Codara Summary
Sachverhalt, Spruch und rechtliche Beurteilung – kompakt zusammengefasst.
Das Oberlandesgericht Innsbruck hat durch den Senatspräsidenten Mag. Knapp, LL.M., als Vorsitzenden sowie die Richterinnen Dr. Offer und Mag. Preßlaber als weitere Mitglieder des Senats in der Strafvollzugssache des A* wegen bedingter Entlassung nach § 46 Abs 1 StGB iVm § 152 Abs 1 Z 1 StVG über die Beschwerde des Genannten gegen den Beschluss des Landesgerichts Feldkirch als Vollzugsgericht vom 2.3.2026, GZ **-5, in nichtöffentlicher Sitzung beschlossen:
Die Beschwerde wird als unzulässig (verspätet) z u r ü c k g e w i e s e n (§ 89 Abs 2 StPO).
Gegen diese Entscheidung steht ein weiterer Rechtszug nicht zu (§ 89 Abs 6 StPO iVm § 17 Abs 1 Z 3 StVG).
Begründung :
Der ** geborene A* verbüßt derzeit in der Justizanstalt Feldkirch die über ihn zum Verfahren ** des Landesgerichts Feldkirch verhängte (Zusatz-)Freiheitsstrafe von sechs Monaten. Am 21.4.2026 wird er die Hälfte verbüßt haben. Der Drittelstichtag fällt auf den 21.5.2026.

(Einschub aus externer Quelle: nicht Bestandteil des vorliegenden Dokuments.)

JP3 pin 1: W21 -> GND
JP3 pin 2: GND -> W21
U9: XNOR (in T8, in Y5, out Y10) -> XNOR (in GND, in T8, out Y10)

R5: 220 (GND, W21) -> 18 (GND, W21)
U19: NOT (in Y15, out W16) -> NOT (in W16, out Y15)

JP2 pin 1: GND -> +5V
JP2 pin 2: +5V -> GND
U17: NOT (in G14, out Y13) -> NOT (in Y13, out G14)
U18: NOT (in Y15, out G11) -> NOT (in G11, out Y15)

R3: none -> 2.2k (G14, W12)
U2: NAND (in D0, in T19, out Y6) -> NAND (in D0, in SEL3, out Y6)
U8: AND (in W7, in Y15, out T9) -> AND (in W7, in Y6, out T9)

Mit dem nunmehr angefochtenen Beschluss hat das Erstgericht im Zuge amtswegiger Prüfung der bedingten Entlassung zum Hälftestichtag diese abgelehnt und dies mit spezialpräventiven Hindernissen und der Wirkungslosigkeit mehrerer Hafterfahrungen in ** begründet (ON 5).
Dieser Beschluss wurde dem Strafgefangenen am 4.3.2026 zugestellt. Damit endete die zur Ergreifung einer Beschwerde offenstehende Frist des § 88 Abs 1 StPO iVm § 17 Abs 1 Z 3 StVG von 14 Tagen mit Ablauf des 18.3.2026.

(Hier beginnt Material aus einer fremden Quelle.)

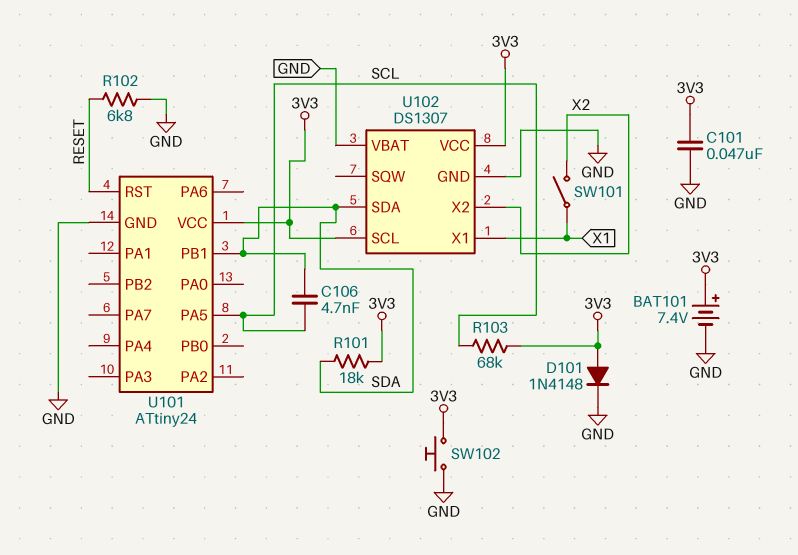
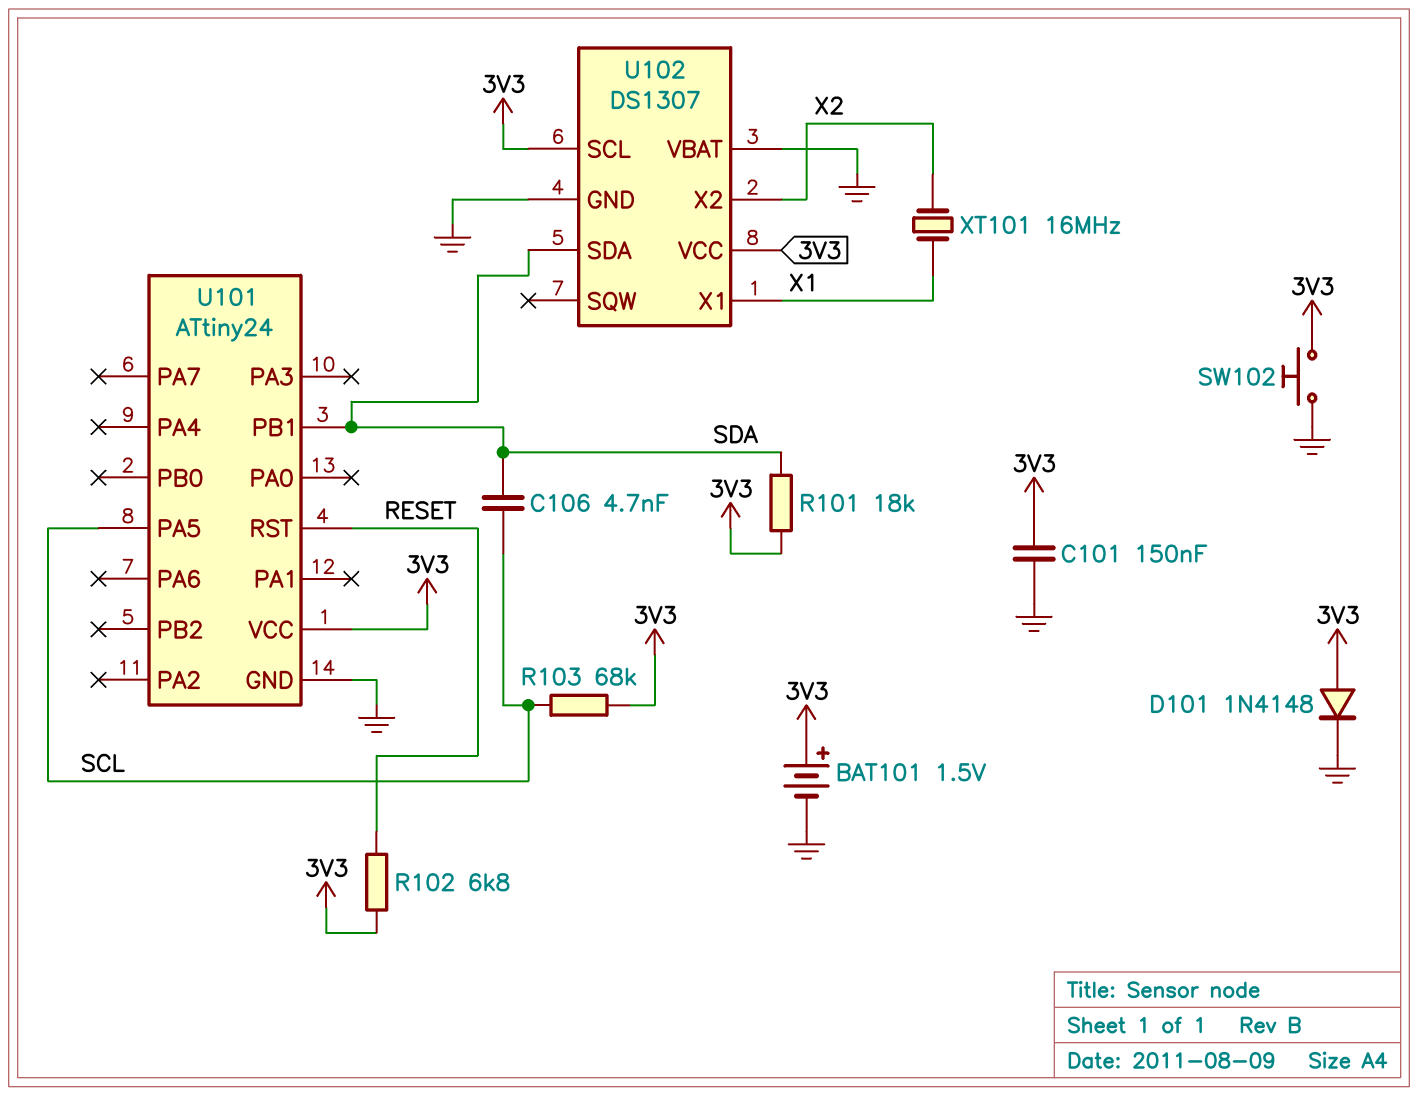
BAT101: 7.4V (plus 3V3, minus GND) -> 1.5V (plus 3V3, minus GND)
C101: 47nF (3V3, GND) -> 150nF (3V3, GND)
R102: 6.8k (GND, RESET) -> 6.8k (3V3, RESET)
SW101: switch (X1, X2) -> none
XT101: none -> 16MHz (X1, X2)

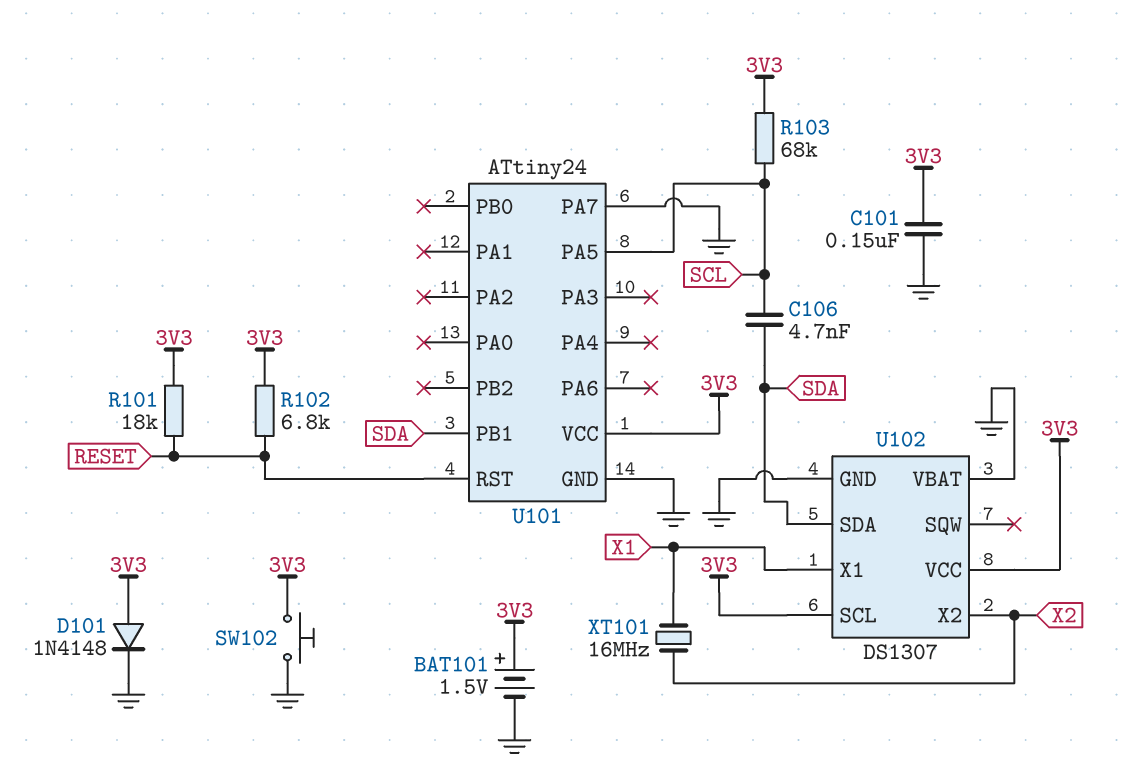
R101: 18k (3V3, SDA) -> 18k (3V3, RESET)
U101 pin PA7: none -> GND

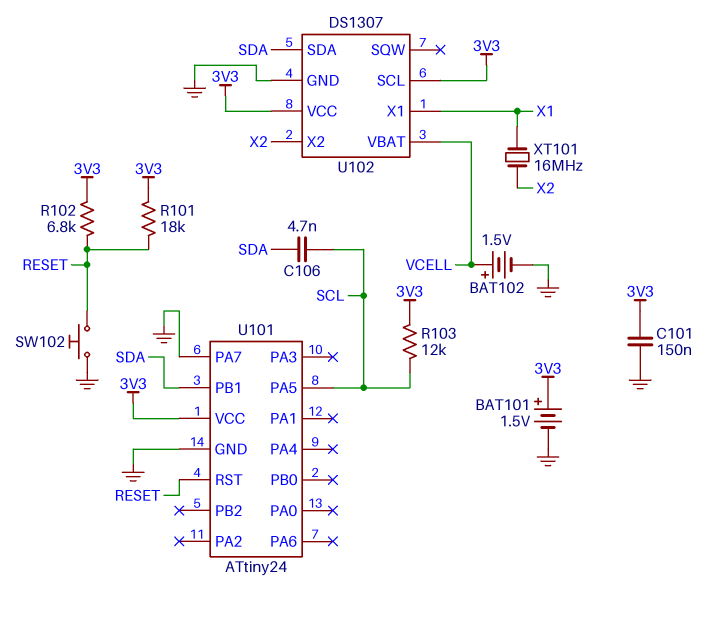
BAT102: none -> 1.5V (plus VCELL, minus GND)
D101: diode 1N4148 (A 3V3, K GND) -> none
R103: 68k (3V3, SCL) -> 12k (3V3, SCL)
SW102: button (3V3, GND) -> button (GND, RESET)
U102 pin VBAT: GND -> VCELL

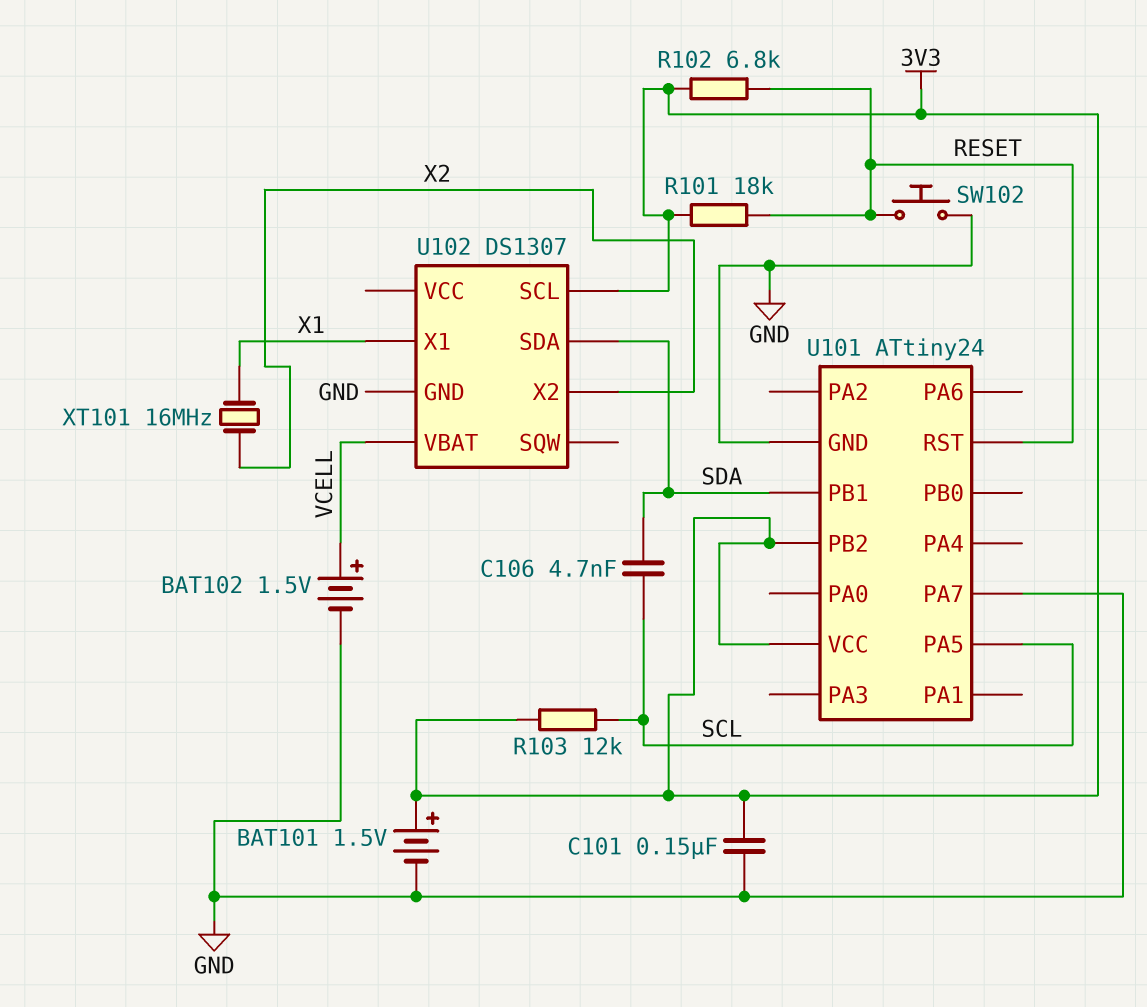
U101 pin PB2: none -> 3V3
U102 pin VCC: 3V3 -> none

Ausgehend davon ist die mit 18.3.2026 datierte und schriftlich ausgeführte Beschwerde des Strafgefangenen verspätet, weil sie erst am 19.3.2026 in der Justizanstalt Feldkirch zur Post aufgegeben wurde (Mitteilung der Justizanstalt Feldkirch ON 9; RIS-Justiz RS0106085 [T5]).
Die verspätete Beschwerde war daher als unzulässig zurückzuweisen. Eine inhaltliche Überprüfung der angefochtenen Entscheidung hatte nicht zu erfolgen (RIS-Justiz RS0129395).

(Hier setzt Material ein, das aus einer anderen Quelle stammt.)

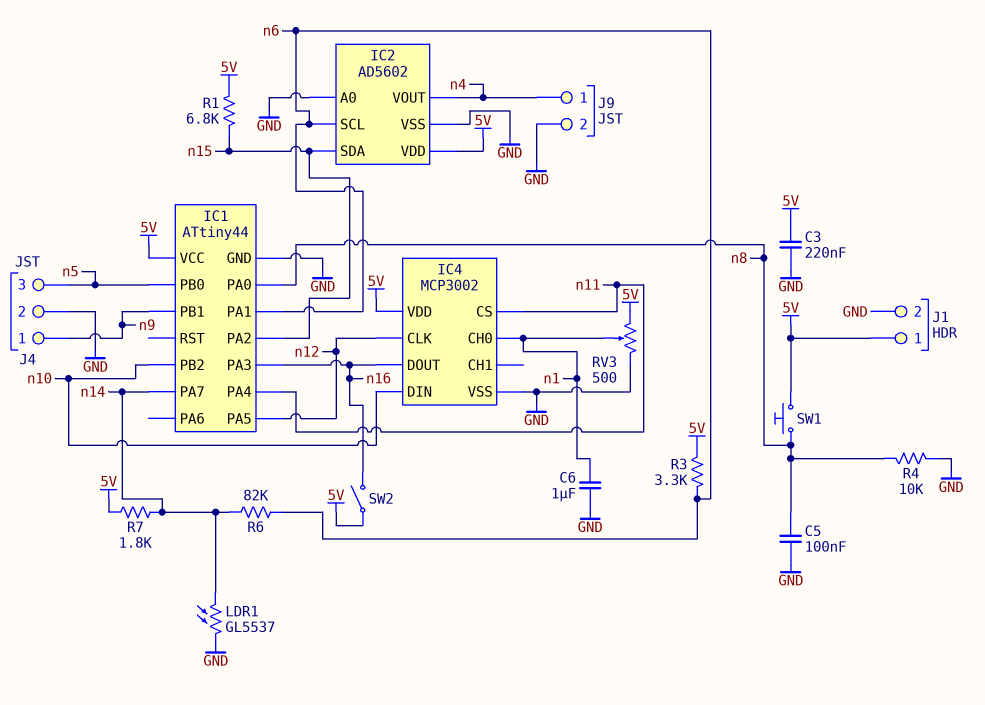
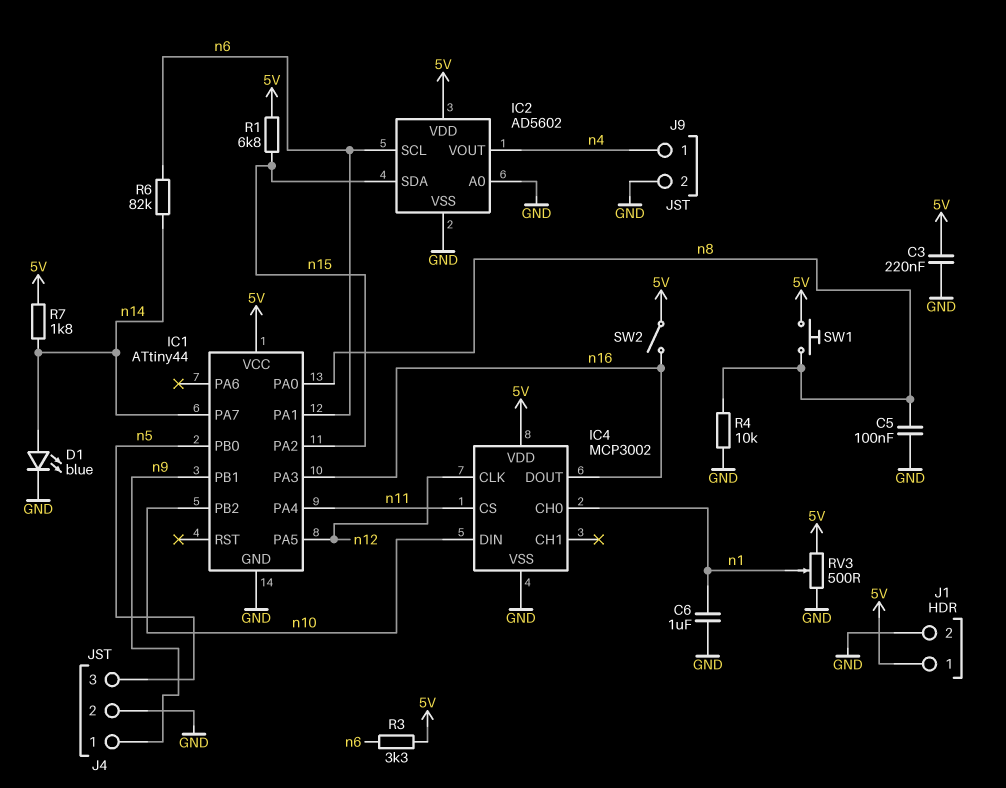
D1: none -> LED blue (A n14, K GND)
LDR1: GL5537 (GND, n14) -> none

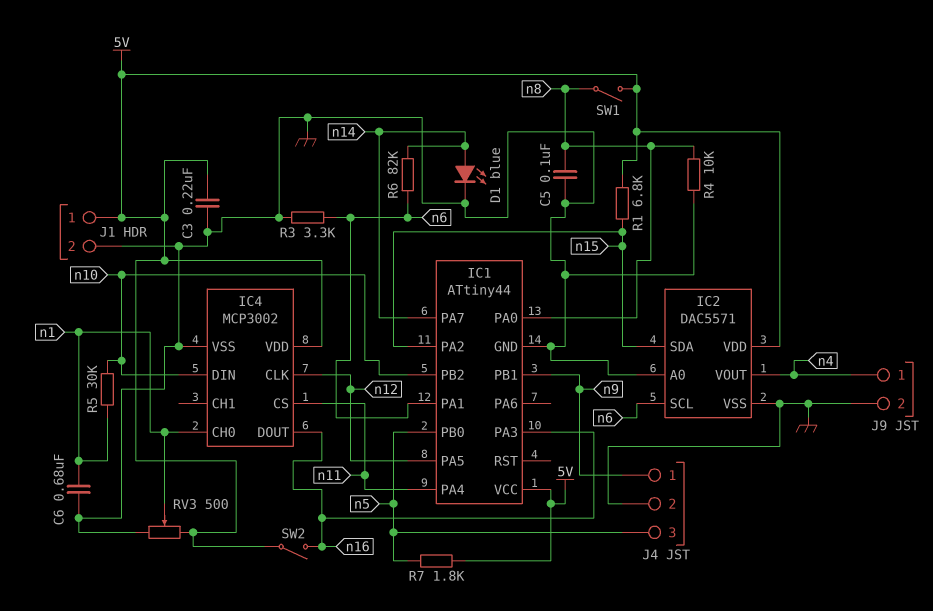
C6: 1uF (GND, n1) -> 680nF (GND, n1)
IC2: AD5602 -> DAC5571
R3: 3.3k (5V, n6) -> 3.3k (GND, n6)
R5: none -> 30k (n1, n10)
R7: 1.8k (5V, n14) -> 1.8k (5V, n5)
SW1: button (5V, n8) -> switch (5V, n8)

Bleibt noch der Vollständigkeit halber auszuführen, dass über die gegenständliche Beschwerde, soweit sie sich gegen die Ablehnung der bedingten Entlassung zum Drittelstichtag zu AZ ** des Landesgerichts Feldkirch als Vollzugsgericht richtet, seitens des Beschwerdegerichts gesondert zu 7 Bs 76/26y entschieden wird.